Written by: Mitra Bolouri, DDS (Dallas County Dental Society Member)
It’s summertime, which for many high school and college students means it’s a good time to get their wisdom teeth extracted if necessary. Wisdom teeth are what many people refer to as the third set of molars that most individuals have. Typically, they will arrive between the ages of seventeen and twenty one, making them the last set of teeth to erupt. Much like a baby or child has discomfort when their teeth come in, there can be some soreness as the wisdom teeth come in.
If the wisdom teeth come in correctly, they can aid in chewing, just like the other molars. With diligent brushing, flossing, and regular dental checkups and cleanings, they can remain in the mouth without any complications. However, there are certain circumstances when the wisdom teeth should be removed.
Should my wisdom teeth be extracted?
According to the American Association of Oral and Maxillofacial Surgeons, wisdom teeth in the presence of disease or with a high risk of developing disease should be removed. According to the American Dental Association, this can include the presence of things such as pain, infection, cysts, tumors, damage to neighboring teeth, gum disease, and tooth decay. Your dentist may recommend the removal of your wisdom teeth if you are highly susceptible to cavities on your other teeth or have a history of poor oral hygiene habits. In some cases, wisdom teeth are impacted, meaning they will not serve any function chewing and may need to be removed as they may be more susceptible to disease.

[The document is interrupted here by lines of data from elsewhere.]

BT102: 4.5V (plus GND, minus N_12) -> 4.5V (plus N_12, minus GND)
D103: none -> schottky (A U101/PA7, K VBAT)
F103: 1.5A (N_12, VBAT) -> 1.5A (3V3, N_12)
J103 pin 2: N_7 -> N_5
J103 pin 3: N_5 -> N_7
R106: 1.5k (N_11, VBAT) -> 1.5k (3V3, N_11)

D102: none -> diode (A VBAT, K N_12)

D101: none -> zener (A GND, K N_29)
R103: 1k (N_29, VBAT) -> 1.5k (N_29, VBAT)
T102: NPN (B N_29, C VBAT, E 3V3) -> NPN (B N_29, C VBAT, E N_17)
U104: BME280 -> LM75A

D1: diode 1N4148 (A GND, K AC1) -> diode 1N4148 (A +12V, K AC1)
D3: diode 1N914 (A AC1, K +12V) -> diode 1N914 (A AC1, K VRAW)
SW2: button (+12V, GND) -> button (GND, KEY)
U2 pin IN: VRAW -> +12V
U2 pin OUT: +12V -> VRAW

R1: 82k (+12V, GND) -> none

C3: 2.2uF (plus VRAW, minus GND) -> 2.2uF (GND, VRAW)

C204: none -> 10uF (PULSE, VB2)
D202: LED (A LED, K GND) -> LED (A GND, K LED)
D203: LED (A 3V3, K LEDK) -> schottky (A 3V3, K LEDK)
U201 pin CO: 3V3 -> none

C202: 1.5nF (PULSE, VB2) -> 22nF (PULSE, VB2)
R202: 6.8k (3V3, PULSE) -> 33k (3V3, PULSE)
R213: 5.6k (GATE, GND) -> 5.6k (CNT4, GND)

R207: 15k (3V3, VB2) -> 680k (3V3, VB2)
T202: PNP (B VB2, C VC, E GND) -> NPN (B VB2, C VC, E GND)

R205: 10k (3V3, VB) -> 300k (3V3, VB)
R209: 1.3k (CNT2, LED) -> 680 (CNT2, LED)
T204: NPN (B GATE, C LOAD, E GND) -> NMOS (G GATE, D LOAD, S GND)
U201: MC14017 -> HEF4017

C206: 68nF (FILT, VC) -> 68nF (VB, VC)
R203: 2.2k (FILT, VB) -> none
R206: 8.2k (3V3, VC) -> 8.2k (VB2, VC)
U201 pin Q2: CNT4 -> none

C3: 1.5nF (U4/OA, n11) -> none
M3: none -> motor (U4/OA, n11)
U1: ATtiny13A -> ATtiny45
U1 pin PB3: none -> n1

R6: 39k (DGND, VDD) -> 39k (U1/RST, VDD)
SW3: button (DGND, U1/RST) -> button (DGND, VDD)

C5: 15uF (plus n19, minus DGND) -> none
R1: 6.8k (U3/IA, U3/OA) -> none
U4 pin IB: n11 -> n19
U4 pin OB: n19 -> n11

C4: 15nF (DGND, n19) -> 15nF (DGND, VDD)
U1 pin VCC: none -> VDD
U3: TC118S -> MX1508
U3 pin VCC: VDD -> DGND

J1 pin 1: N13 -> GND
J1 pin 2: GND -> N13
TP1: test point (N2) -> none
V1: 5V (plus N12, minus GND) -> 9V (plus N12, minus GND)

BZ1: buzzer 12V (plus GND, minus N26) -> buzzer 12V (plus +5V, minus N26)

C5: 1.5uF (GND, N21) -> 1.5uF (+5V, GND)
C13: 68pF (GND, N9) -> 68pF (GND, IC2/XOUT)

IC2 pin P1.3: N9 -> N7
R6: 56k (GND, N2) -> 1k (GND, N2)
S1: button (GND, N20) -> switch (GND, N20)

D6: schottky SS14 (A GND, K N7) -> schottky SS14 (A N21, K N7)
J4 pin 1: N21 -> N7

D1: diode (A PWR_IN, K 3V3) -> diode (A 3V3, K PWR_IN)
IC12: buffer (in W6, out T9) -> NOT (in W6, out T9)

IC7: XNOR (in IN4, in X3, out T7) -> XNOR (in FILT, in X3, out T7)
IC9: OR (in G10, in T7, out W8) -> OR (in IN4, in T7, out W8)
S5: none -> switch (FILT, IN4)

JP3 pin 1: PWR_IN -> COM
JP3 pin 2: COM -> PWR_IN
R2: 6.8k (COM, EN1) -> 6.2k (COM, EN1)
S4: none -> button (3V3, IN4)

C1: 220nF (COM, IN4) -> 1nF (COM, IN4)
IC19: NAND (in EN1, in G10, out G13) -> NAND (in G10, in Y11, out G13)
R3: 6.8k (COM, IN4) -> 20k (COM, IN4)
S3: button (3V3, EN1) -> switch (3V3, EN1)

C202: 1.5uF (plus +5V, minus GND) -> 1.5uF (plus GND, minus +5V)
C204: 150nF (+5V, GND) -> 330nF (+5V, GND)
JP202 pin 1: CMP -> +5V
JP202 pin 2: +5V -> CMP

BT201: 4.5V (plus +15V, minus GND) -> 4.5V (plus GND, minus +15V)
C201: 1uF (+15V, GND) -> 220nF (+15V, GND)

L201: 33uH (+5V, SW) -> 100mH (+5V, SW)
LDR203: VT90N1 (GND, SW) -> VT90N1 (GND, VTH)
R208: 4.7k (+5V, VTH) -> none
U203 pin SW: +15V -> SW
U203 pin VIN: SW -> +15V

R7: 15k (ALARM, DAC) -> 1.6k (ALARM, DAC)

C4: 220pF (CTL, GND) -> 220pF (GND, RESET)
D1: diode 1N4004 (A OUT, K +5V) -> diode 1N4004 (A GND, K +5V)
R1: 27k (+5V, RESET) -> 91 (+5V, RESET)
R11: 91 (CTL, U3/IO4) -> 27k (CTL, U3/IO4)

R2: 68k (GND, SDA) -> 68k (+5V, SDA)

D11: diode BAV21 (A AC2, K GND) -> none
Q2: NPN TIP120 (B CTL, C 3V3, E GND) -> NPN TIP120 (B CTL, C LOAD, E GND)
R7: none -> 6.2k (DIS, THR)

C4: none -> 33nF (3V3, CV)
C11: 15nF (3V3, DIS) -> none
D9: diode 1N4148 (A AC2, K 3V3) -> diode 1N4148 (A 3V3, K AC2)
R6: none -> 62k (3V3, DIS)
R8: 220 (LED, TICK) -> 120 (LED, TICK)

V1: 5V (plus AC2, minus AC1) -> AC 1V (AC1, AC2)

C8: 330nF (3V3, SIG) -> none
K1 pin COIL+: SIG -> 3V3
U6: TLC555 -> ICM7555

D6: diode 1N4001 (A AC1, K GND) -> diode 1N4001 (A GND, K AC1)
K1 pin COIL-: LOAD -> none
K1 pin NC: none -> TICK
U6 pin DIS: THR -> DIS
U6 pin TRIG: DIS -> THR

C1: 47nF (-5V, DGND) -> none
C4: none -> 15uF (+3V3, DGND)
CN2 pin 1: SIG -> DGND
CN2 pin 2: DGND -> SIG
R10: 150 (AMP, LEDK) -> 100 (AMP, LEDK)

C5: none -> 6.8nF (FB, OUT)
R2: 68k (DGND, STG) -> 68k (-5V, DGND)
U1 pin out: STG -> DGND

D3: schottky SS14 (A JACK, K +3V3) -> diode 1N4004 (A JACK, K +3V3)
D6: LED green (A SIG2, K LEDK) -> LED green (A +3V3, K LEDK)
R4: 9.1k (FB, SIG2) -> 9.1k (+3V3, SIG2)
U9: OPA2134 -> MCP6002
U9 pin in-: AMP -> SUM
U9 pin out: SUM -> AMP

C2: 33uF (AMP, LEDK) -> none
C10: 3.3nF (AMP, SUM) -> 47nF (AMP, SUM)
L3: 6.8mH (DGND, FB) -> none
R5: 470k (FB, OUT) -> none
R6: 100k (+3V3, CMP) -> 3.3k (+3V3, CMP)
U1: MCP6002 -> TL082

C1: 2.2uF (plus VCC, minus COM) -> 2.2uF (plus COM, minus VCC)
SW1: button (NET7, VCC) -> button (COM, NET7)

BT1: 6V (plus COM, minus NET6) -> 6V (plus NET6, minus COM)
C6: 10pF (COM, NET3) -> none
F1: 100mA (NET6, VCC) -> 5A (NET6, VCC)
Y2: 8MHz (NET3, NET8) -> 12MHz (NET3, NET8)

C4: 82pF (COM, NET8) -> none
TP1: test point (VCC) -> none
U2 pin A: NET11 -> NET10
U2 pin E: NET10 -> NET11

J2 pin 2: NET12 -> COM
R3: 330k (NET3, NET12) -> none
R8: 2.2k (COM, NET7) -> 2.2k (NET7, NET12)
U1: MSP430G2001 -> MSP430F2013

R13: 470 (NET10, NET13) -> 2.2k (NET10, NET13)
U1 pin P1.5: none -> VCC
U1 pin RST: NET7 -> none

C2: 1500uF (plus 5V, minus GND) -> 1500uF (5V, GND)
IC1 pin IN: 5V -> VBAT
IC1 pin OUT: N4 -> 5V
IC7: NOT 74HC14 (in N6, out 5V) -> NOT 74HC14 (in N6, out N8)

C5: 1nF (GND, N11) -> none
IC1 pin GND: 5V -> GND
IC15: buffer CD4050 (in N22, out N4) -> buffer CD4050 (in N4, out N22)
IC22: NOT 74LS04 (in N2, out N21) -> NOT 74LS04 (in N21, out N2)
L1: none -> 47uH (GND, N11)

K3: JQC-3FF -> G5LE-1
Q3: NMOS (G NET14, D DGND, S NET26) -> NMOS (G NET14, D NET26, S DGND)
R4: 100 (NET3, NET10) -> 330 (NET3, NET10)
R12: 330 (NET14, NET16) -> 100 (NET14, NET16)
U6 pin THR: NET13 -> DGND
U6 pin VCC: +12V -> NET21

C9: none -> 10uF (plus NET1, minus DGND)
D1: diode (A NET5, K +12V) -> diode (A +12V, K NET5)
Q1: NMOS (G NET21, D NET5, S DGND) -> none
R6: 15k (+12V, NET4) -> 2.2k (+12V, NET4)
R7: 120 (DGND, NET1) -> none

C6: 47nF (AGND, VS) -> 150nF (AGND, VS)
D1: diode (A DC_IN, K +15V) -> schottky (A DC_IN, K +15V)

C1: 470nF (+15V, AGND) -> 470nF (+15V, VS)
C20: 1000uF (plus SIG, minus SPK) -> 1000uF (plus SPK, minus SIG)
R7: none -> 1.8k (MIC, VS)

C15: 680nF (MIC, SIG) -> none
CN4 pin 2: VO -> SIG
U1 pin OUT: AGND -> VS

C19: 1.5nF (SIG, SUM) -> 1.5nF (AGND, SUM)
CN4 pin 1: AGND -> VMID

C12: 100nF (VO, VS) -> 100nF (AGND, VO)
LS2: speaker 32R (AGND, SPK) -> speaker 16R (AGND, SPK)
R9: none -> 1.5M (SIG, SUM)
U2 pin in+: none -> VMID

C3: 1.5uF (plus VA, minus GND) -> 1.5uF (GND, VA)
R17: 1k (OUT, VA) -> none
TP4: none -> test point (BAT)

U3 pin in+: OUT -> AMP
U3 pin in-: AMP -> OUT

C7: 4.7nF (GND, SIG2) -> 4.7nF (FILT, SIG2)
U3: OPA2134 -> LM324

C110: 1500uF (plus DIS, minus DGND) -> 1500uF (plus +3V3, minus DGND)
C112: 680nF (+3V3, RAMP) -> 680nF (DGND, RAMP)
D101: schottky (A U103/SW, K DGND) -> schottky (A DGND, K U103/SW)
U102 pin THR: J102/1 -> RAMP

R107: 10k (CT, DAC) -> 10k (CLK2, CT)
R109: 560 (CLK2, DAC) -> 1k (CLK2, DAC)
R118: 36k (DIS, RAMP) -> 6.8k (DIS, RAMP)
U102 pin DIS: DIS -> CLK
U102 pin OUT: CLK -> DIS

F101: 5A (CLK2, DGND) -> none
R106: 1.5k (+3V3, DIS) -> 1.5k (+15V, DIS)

If your dentist examines your wisdom teeth and sees they are free from cavities, gum disease, or any other issues, he or she may recommend that you keep them. However, they can always cause problems later on, so diligent brushing and flossing is necessary, as well as regular dental check ups and cleanings.
What should I expect if I’m getting my wisdom teeth removed?
Your dentist may recommend that you see an oral surgeon for your wisdom teeth extractions, or your dentist may provide this treatment themselves. There are different options for anesthesia, depending on what you and your provider decide is a good option for you. You will be numbed around the teeth and gums using dental anesthetic, but you may elect to use nitrous (“laughing gas”), sedation, or general anesthesia to make your more comfortable during the procedure.
Afterwards, you will experience some soreness. Your provider will go over what you should and shouldn’t do to help with healing and minimize discomfort. Don’t hesitate to call your dentist if you have any questions! In young, healthy individuals, healing is generally faster, which is why many providers prefer to take wisdom teeth out when the patient is young. In the presence of disease, either around the teeth or systemic, healing may take longer.
In some cases, a dry socket can occur. This is when the blood clot that has formed where the tooth was is displaced, causing the nerves and bones to be exposed to the oral cavity. Avoiding smoking or drinking through a straw can decrease the chance that you’ll get a dry socket, although it is still possible. A dry socket can be very painful and you should call the provider who performed the extractions if you suspect you have one. They may see you to clean the site and place a medicament in the socket to promote healing.
Knowing what you or your child can expect with regards to their wisdom teeth and potential extractions can help alleviate some of the fears that you may have. Your dentist can help evaluate if wisdom teeth removal is the right decision for you and answer any other questions you may have.